Well, here’s some good news: On Tuesday the Case-Shiller Index showed that June home prices in 20 U.S. cities were higher than a year ago, the first year-over-year gain since 2010, when a first-time homebuyer tax credit boosted sales. “The better comparison is probably December 2006—the last time prices were in positive territory excluding tax-credit-induced distortions,” Deutsche Bank economists wrote in a note on Tuesday morning.
The question is: Will prices hold or even grow in the fall? Or will they continue the market’s recent trend of what CoreLogic calls a “Sisyphean slide,” by which price decreases in the second half of the year erase any gains. In normal times, home prices often climb in the first half of the year, as families gear up to move and get settled before the school year starts, and then flatten in the later months, when there is less activity. For the past several years, though, prices have fallen in the second half of the year, in part because fewer homeowners were selling and low-priced foreclosures made up a bigger share of the market.
CoreLogic points that a few factors now work in favor of bucking the Sisyphean problem. In particular, rising home prices have reduced the number of borrowers who owe more than their home is worth, which has been a drag in getting non-distressed properties on the market and has discouraged potential buyers who are looking to move. When prices rose in the past few years, they were drowned out by foreclosures. This year foreclosures have been dropping, too. In July, there were 58,000 completed foreclosures in the U.S., down from 69,000 a year ago, according to CoreLogic. It attributed the decrease to banks doing more “alternative resolutions” such as short sales, which tend to fetch higher prices than foreclosures. Because it’s unlikely that foreclosures will again flood the market, CoreLogic thinks demand will be sufficient to meet any increases in supply without hurting prices.
That’s not to say there aren’t headwinds. Unemployment is still high and consumer confidence is trending down.

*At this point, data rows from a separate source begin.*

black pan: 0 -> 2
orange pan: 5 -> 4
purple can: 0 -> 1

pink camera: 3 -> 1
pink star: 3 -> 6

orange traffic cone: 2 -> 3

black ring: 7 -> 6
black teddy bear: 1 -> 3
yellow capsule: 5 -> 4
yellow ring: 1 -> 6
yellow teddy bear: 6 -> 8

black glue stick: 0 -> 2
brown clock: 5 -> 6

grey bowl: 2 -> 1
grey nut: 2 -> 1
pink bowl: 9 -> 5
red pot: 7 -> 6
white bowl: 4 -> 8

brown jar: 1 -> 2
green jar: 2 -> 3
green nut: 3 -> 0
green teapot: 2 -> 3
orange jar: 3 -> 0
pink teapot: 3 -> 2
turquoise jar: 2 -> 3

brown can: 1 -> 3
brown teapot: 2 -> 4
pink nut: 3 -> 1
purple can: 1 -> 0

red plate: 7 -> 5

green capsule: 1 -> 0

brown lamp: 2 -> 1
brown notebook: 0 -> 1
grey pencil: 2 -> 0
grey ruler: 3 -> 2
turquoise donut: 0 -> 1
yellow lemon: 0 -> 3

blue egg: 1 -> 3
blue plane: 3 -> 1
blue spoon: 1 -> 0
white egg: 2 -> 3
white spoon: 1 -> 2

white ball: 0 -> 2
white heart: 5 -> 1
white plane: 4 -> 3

Moreover, investors have been a powerful force in bumping up prices, accounting for more than a quarter of all homes sold in May. Prices have now increased so much that some are bowing out, according to Campbell/Inside Mortgage Finance HousingPulse Tracking Survey. Investors accounted for fewer than 22 percent of sales in July, diminishing their role in propping up prices. The market will depend on regular consumers to make up for declining investor demand. If everyday buyers step in and prices hold, we’ll need to find a new Greek myth. That of Sisyphus will no longer apply.